Si on fait la comparaison avec la version précédente du projet de loi, cette formulation contourne l’application des normes canadiennes à l’étranger. De plus, le « travail des enfants » est défini de manière plus générale sans indiquer les formes les plus graves de cette réalité.
Voici quelques exemples internationaux, si j’ai le temps de les présenter. La nécessité pour le Canada d’agir en matière d’esclavage moderne est d’autant plus grande que nous sommes en retard.
Il y a six ans, le Royaume-Uni a adopté une loi de transparence, la Modern Slavery Act. La législation britannique vise les compagnies qui ont un chiffre d’affaires de 60 millions de dollars canadiens ou plus.

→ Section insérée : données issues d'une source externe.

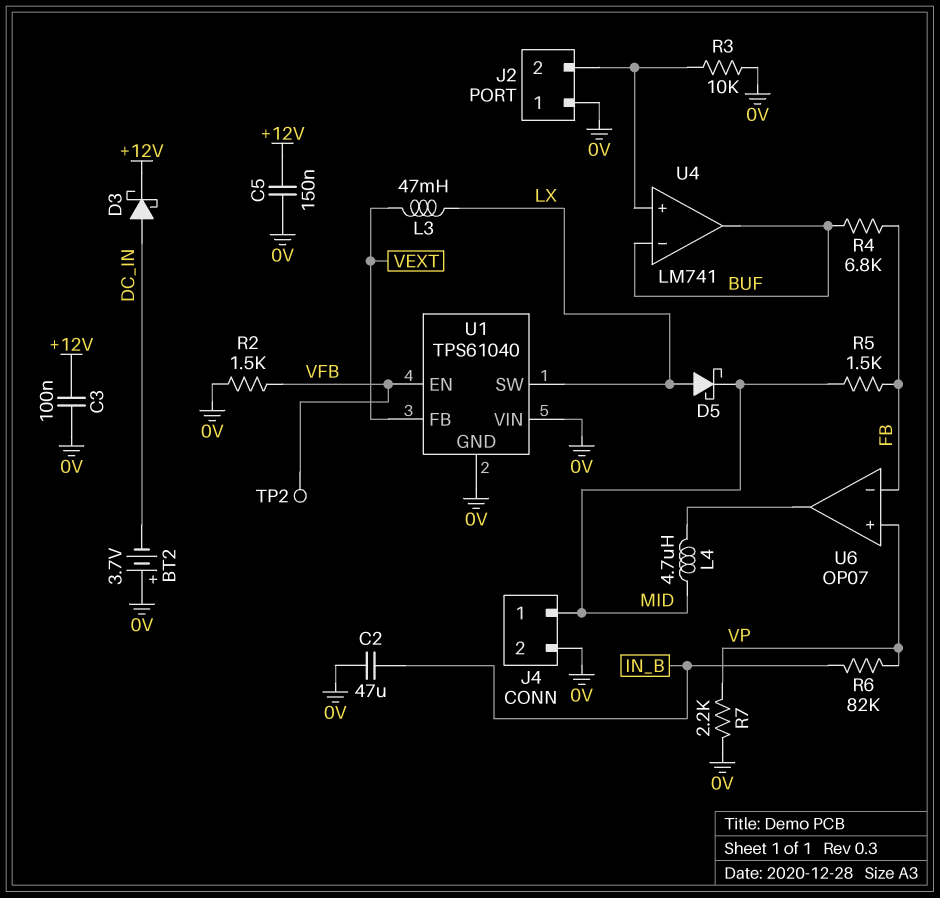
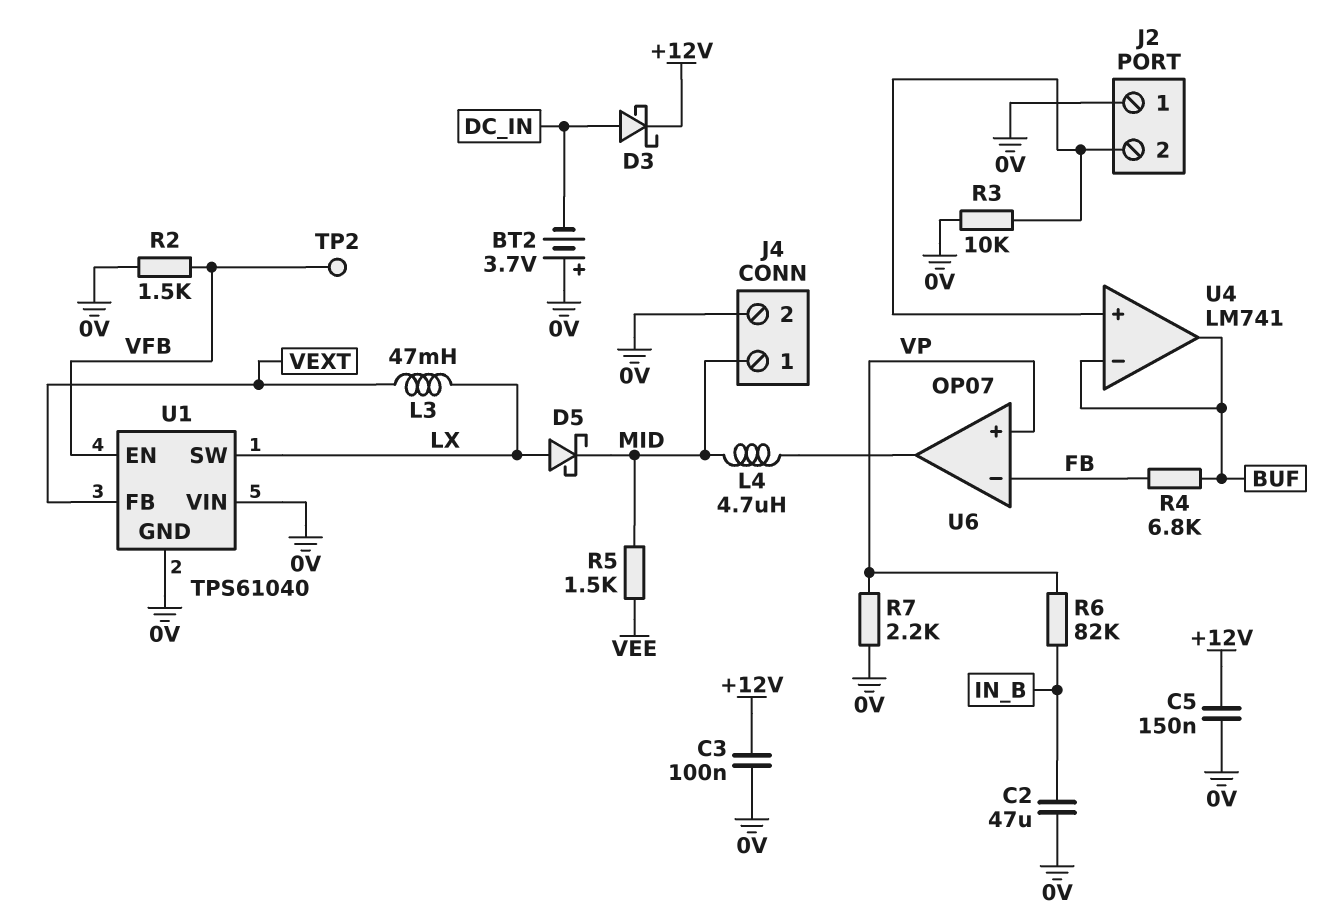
R5: 1.5k (FB, MID) -> 1.5k (MID, VEE)

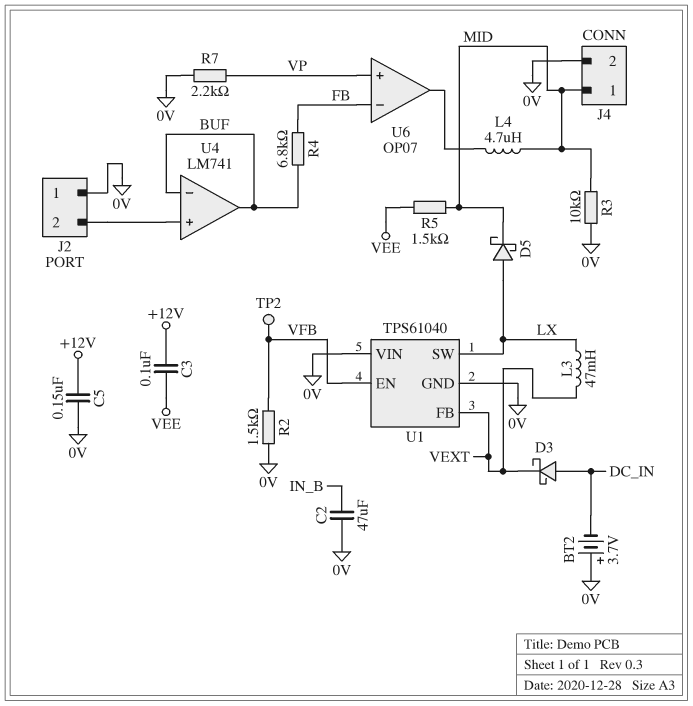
C3: 100nF (+12V, 0V) -> 100nF (+12V, VEE)
D3: schottky (A DC_IN, K +12V) -> schottky (A DC_IN, K VEXT)
R3: 10k (0V, J2/2) -> 10k (0V, MID)
R6: 82k (IN_B, VP) -> none

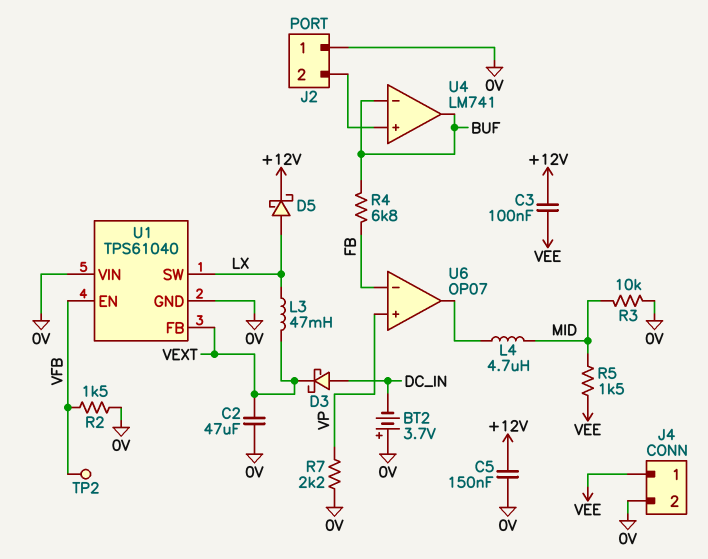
C2: 47uF (0V, IN_B) -> 47uF (0V, VEXT)
D5: schottky (A LX, K MID) -> schottky (A LX, K +12V)
J4 pin 1: MID -> VEE

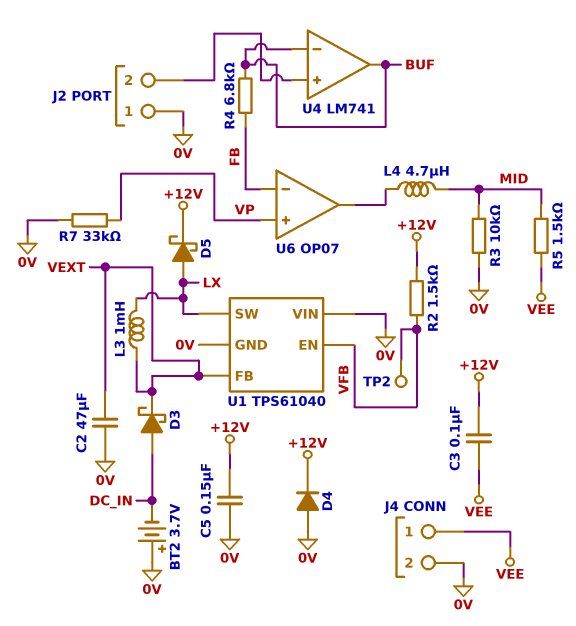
D4: none -> diode (A 0V, K +12V)
L3: 47mH (LX, VEXT) -> 1mH (LX, VEXT)
R2: 1.5k (0V, VFB) -> 1.5k (+12V, VFB)
R7: 2.2k (0V, VP) -> 33k (0V, VP)

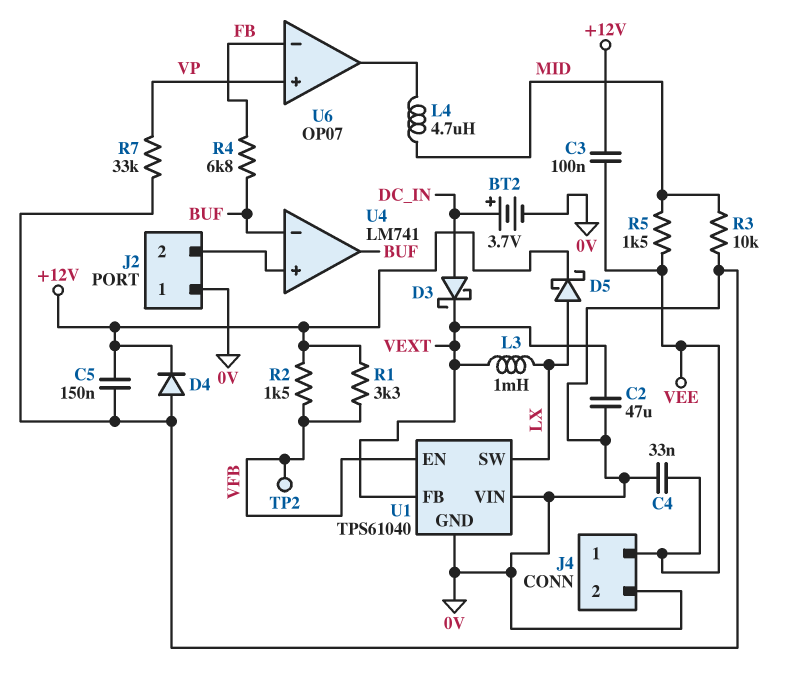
BT2: 3.7V (plus 0V, minus DC_IN) -> 3.7V (plus DC_IN, minus 0V)
C4: none -> 33nF (0V, VEE)
R1: none -> 3.3k (+12V, VFB)

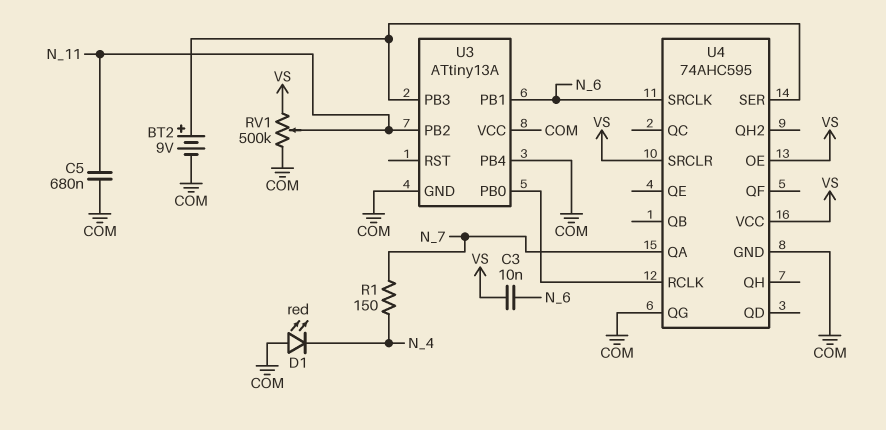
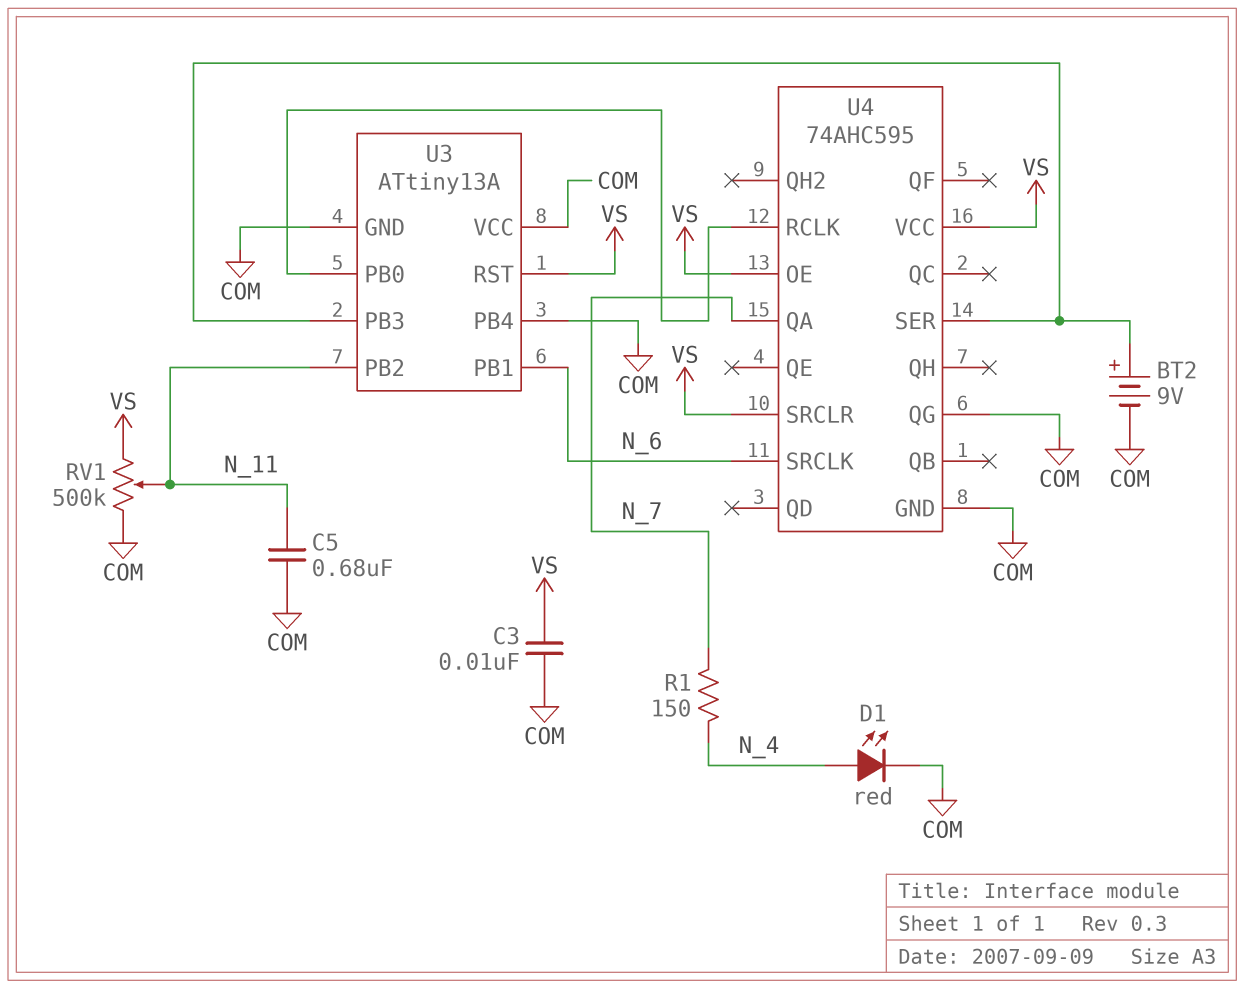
C3: 10nF (N_6, VS) -> 10nF (COM, VS)
D1: LED red (A COM, K N_4) -> LED red (A N_4, K COM)
U3 pin RST: none -> VS

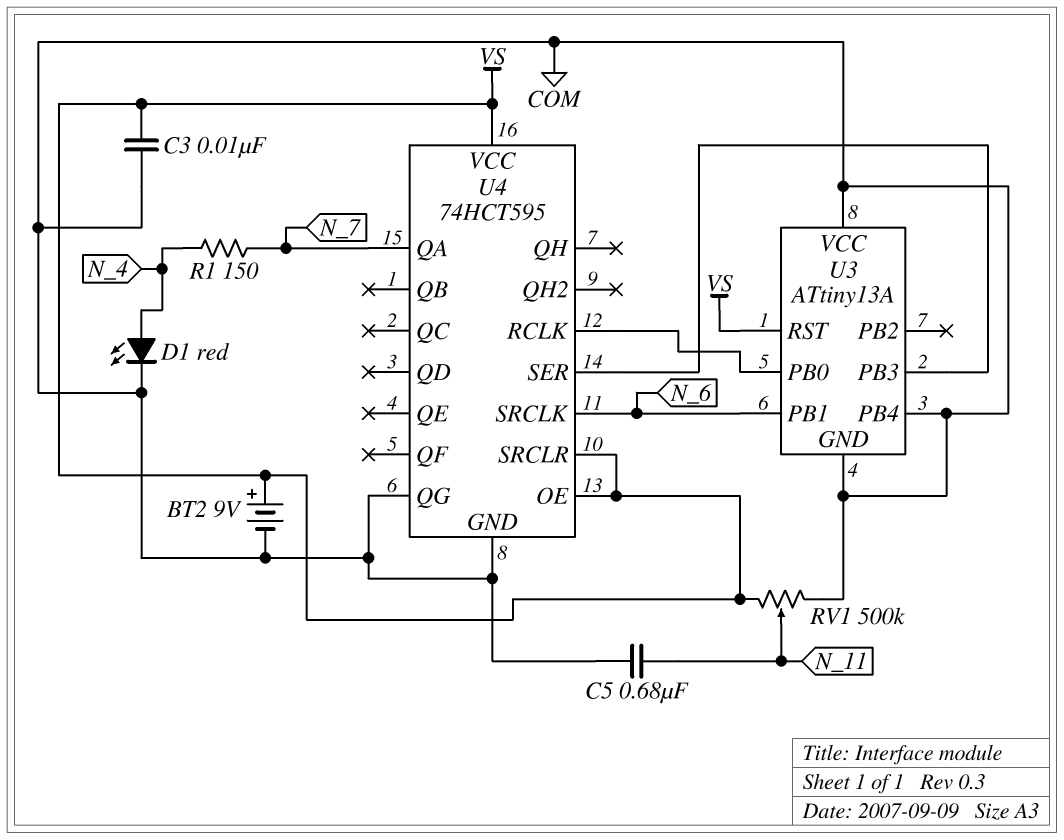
BT2: 9V (plus U3/PB3, minus COM) -> 9V (plus VS, minus COM)
U3 pin PB2: N_11 -> none
U4: 74AHC595 -> 74HCT595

Une révision indépendante a recommandé que la loi soit modifiée pour qu’on y ajoute des sanctions, et que les rapports des entreprises soient inclus dans les rapports annuels fournis aux actionnaires. Ces deux recommandations figurent dans notre projet de loi S-211.
En 2017, la France a adopté une loi relative au devoir de vigilance des sociétés mères et des entreprises donneuses d’ordre. En vertu de cette loi exigeante, l’entreprise doit prévenir les atteintes graves aux droits de la personne et aux libertés fondamentales. La loi française ne s’applique toutefois qu’aux très grandes entreprises de plus de 5 000 employés en France ou 10 000 employés dans le monde.
L’Australie a suivi le Royaume-Uni et apporte à sa loi des améliorations comme l’application de la loi aux organisations publiques et la création d’un registre centralisé et public.
Les Pays-Bas ont adopté en 2019 une loi fort intéressante. Elle innove en étant applicable non seulement aux entreprises qui ont des établissements aux Pays-Bas, mais également à celles qui n’y font que des affaires en ligne.
L’Allemagne, la dernière, a adopté sa propre loi sur la diligence raisonnable en ce qui en trait aux chaînes d’approvisionnement il y a six mois.
Comment le projet de loi S-211 se compare-t-il à ces exemples internationaux?
Sous réserve de vos commentaires et de vos observations, chers collègues, je considère que le projet de loi dont nous débattons est raisonnable, pragmatique et mesuré. Il s’inspire principalement des précédents britanniques et australiens — des régimes comparables au système canadien —, mais propose aussi quelques améliorations.
Comme pour toute législation, certains souhaitent que nous allions plus loin, notamment en suivant certains exemples européens, et d’autres voudraient que nous couvrions davantage d’entreprises en abaissant le seuil d’application de la loi. D’autres encore, au contraire, veulent limiter la portée de la loi.
Au bout du compte, j’ai cherché à trouver un compromis qui permettrait de susciter un certain consensus, en me rappelant que la politique est l’art du possible. Mon espoir est que cette loi constitue un premier pas dans la bonne direction pour le Canada et que nous puissions l’améliorer au fil des ans et des évolutions internationales.
Je m’excuse, sénatrice Miville-Dechêne, mais je dois vous interrompre.